La chiamano terra emergente ed è la Puglia diversa da quella che siamo stati abituati a conoscere. Stavolta non si parlerà di sole, mare, vento, elementi iconici regionali che diventano quasi una bandiera, quella più comunicata. A nord della Puglia, all’ombra del Gargano e dei Monti Dauni c’è tutto un altro mondo da scoprire che parla la lingua del vino di qualità, spesso nascosto da un passato ingombrante fatto di grandi carichi di uve diretti verso terre e bottiglie blasonate. Nella provincia dei vini da taglio c’è possibilità di riscatto? Certamente, San Severo è la dimostrazione che dalla quantità fine a se stessa si può stravolgere il tutto e puntare a una rivoluzione fine, proprio come le bollicine da metodo classico simbolo della città.
San Severo è sempre stata una terra di passaggio e di transumanza tra Molise e Campania. Con un glorioso passato alle spalle come capoluogo storico della Capitanata, importante avamposto commerciale, è ricca non solo dal punto di vista economico ma anche storico e culturale. Tra antichi palazzi dal gusto barocco e i granai ancora a vista per la città, si parla di una comunità che ha saputo costruire la sua fortuna all’insegna dell’agricoltura e la fatica del lavoro nei campi d’inverno ed estate. Ma qual è il ruolo del vino in questa storia?
Percorrendo il tavoliere austero con i suoi campi di grano interminabili si arriva in vere e proprie oasi dove la vigna fa da padrona. Dagli 80 ai 160 metri slm il territorio eletto di San Severo prende forza dalle montagne e anche dal mare, creando delle condizioni termiche ideali per favorire la coltivazione e perfetta maturazione delle uve.
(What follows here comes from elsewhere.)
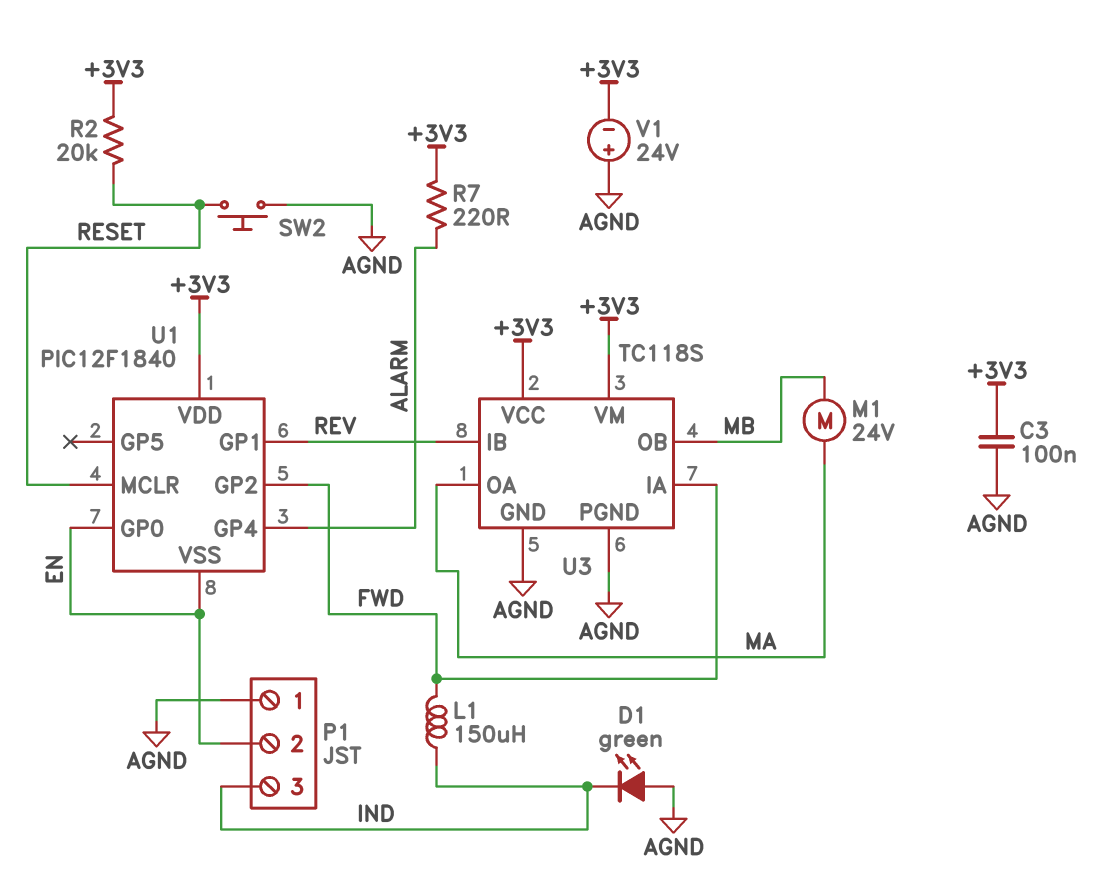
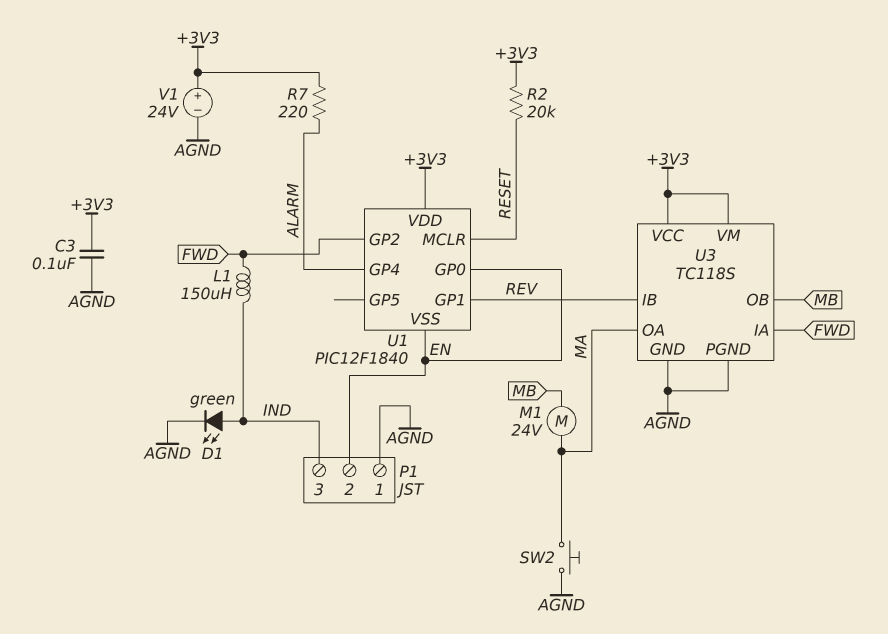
D1: LED green (A AGND, K IND) -> LED green (A IND, K AGND)
SW2: button (AGND, RESET) -> button (AGND, MA)
V1: 24V (plus AGND, minus +3V3) -> 24V (plus +3V3, minus AGND)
Il terreno è variabile a seconda delle altitudini, andando dal calcareo argilloso fino al sabbioso, si rivela perfetto per vitigni a bacca rossa e bianca, rigorosamente coltivati a tendone, ottimo per proteggere le uve dal caldo e per una produzione intensiva, tratto importante del racconto.
Montepulciano, Sangiovese, Nero di Troia, Bombino, Trebbiano e con qualche incursione di Falanghina, sono i protagonisti indiscussi della viticultura sanseverese, tant’è che in un epoca in cui in Puglia l’argomento disciplinare e di denominazione sembrava essere un tabù, qui si è sentito il bisogno di “darsi proprio una regolata”. Ecco come nel 1968 nasce la San Severo Doc che ha segnato un punto di svolta per i vignaioli del tempo che non solo conferivano le uve dei propri terreni verso le cooperative della città e dintorni che ancora oggi operano alla grande, ma che iniziavano a ragionare anche sulle bottiglie che avrebbero raccontato il territorio, un lavoro orientato verso la qualità e non più esclusivamente alla quantità. La rivoluzione è iniziata così.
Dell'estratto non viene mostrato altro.